On 1/4/07, Kelsay, Brian - Kansas City, MO <> wrote:
This is exactly why I keep a separate /home directory.  You can always
slap it in another system and copy it over or wipe the other partitions
and reinstall and all your crap is still there.  Some of your dot files
may need to be deleted, but should still work with newer program
versions.  You shouldn't need /var unless you put stuff like your
website in there or files for FTP or mail files.  Since I use web mail
and have FTP directory on another drive that is not a problem.  I only
save /home before a new system load.  And I do back that up prior to
reload, usually.  I've only had to save it from the dead once by
breathing life back into the partition table, but then I like a good
resurrection every now and then.



This is getting plugged in here at a later date due to sober deliberation.
I am going to raise a proposal here that will also be used to begin a different thread- but is quite on topic here.  If one is doing a migration from  one distro to another that seems a good point in time to add a "userdata" drive.

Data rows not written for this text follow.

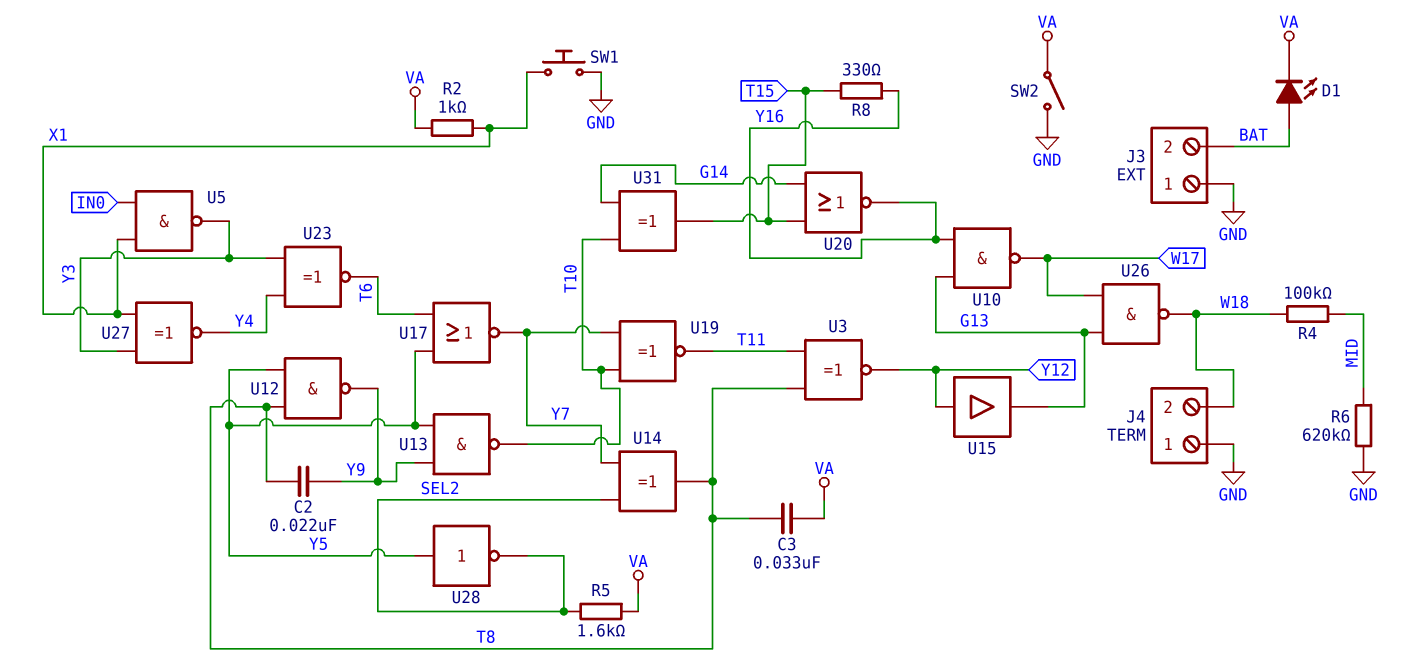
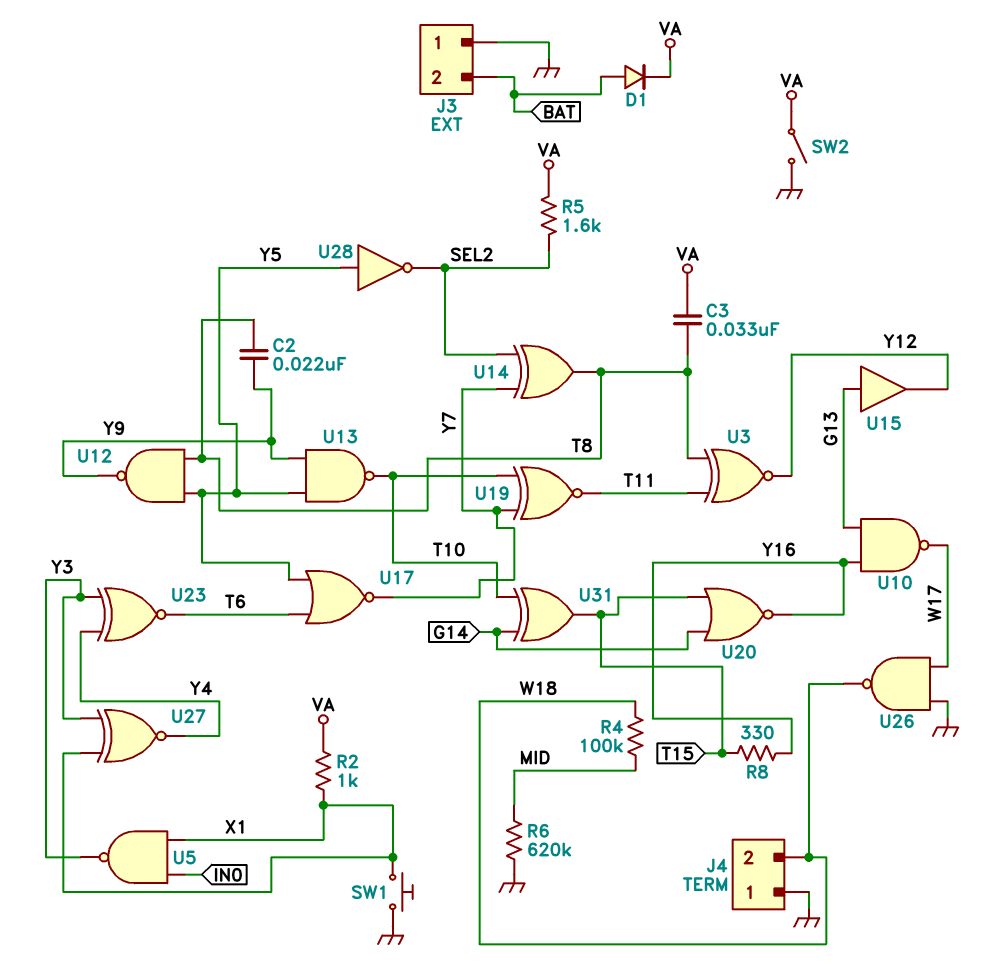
D1: LED (A BAT, K VA) -> diode (A BAT, K VA)
U15: buffer (in Y12, out G13) -> buffer (in G13, out Y12)
U26: NAND (in G13, in W17, out W18) -> NAND (in GND, in W17, out W18)

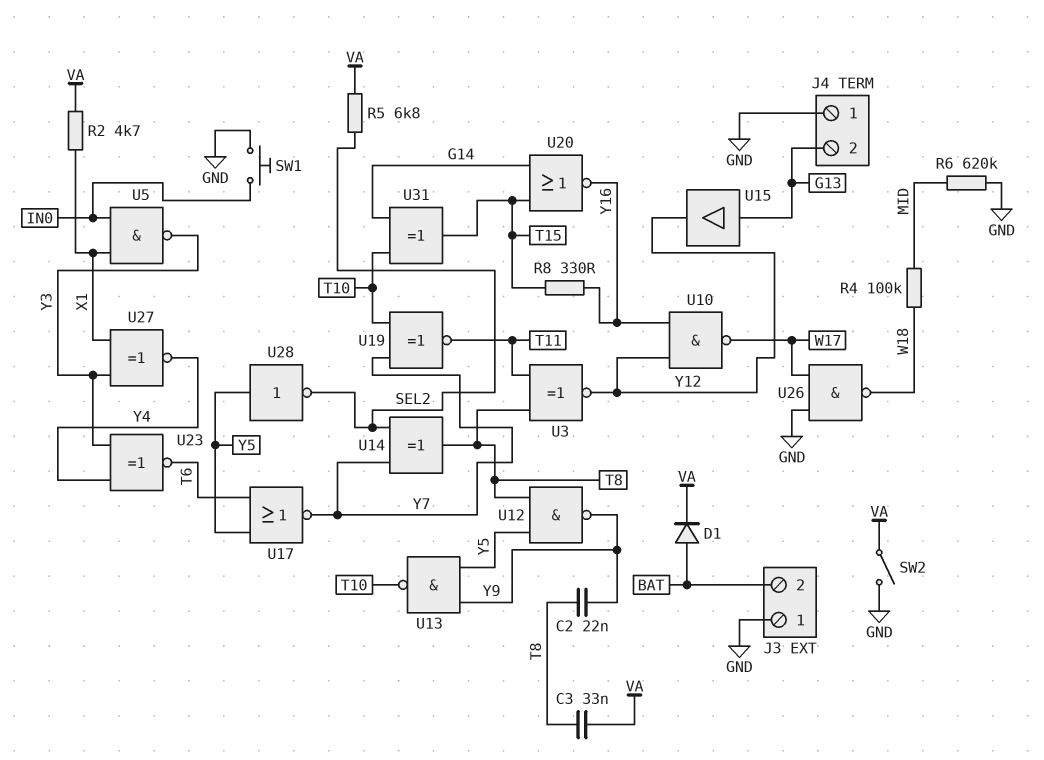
J4 pin 2: W18 -> G13
R2: 1k (VA, X1) -> 4.7k (VA, X1)
R5: 1.6k (SEL2, VA) -> 6.8k (SEL2, VA)
SW1: button (GND, X1) -> button (GND, IN0)
U10: NAND (in G13, in Y16, out W17) -> NAND (in Y12, in Y16, out W17)

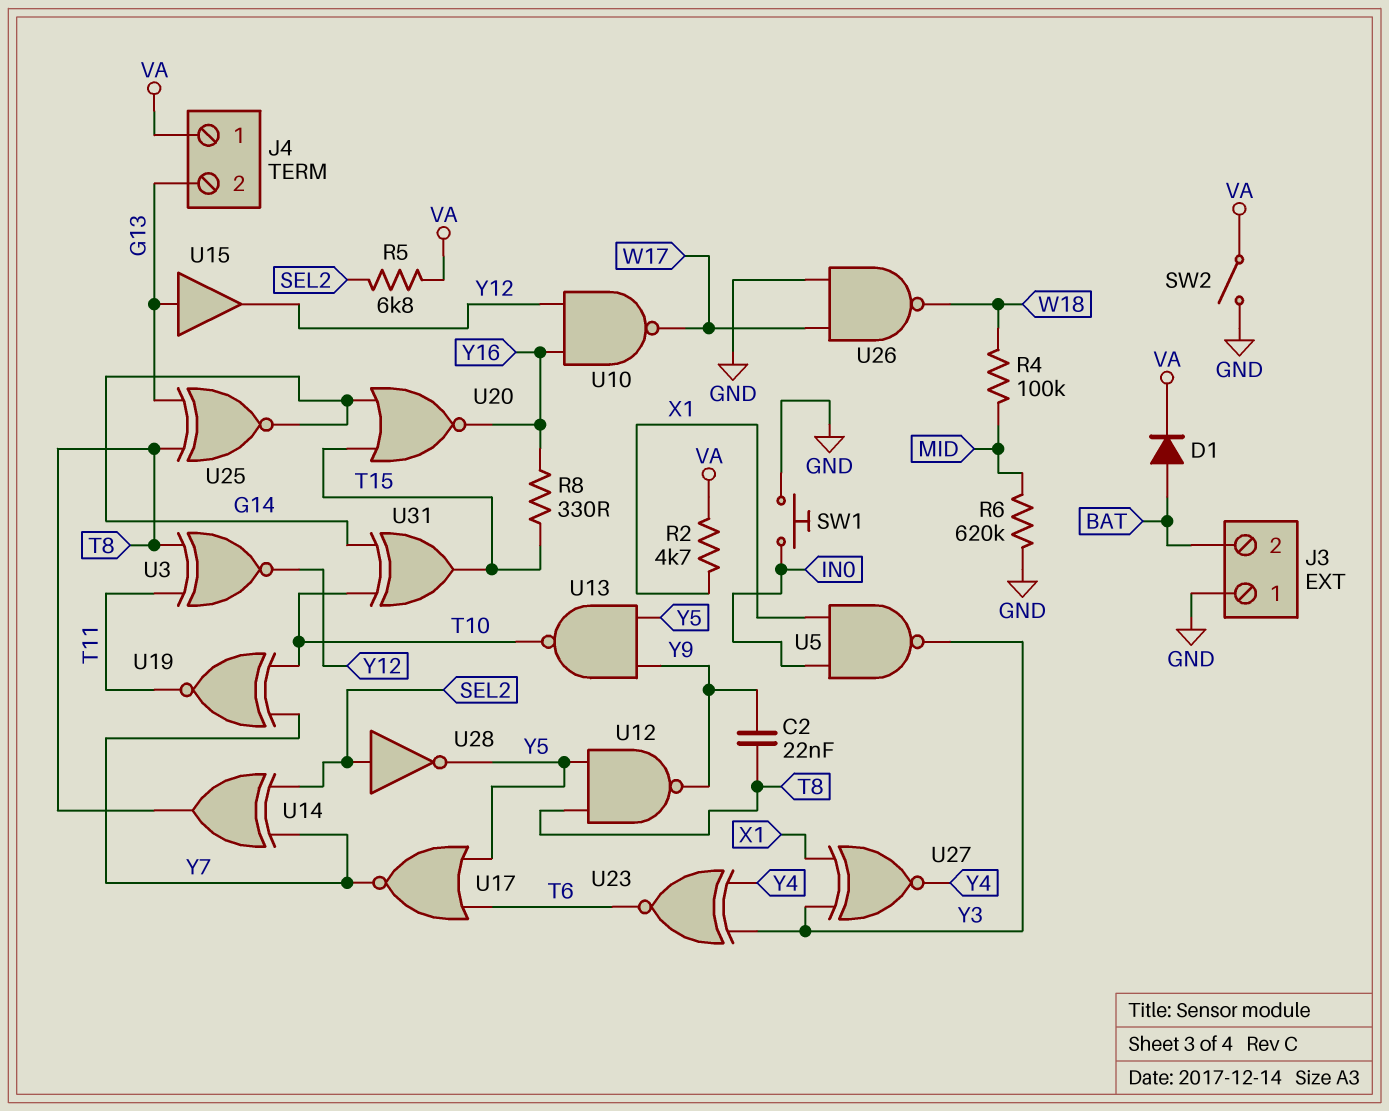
C3: 33nF (T8, VA) -> none
J4 pin 1: GND -> VA
U25: none -> XNOR (in G13, in T8, out G14)
U28: NOT (in Y5, out SEL2) -> NOT (in SEL2, out Y5)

My admittedly painful lack of detailed "how to" not being of issue here, What's involved in copying  /home, /var and anything else liable to have unique "userdata" in it to a new drive, and setting partitions to have the physical location/s be keeping OS on one drive and "your data" on another drive?

Would not having "your data" safe on a totally separate device lower the worry factor of migrations? And it would seem that Gentoo power users doing frequent emerge updates would have lower risk of losing "their data"

Or am I far wrong?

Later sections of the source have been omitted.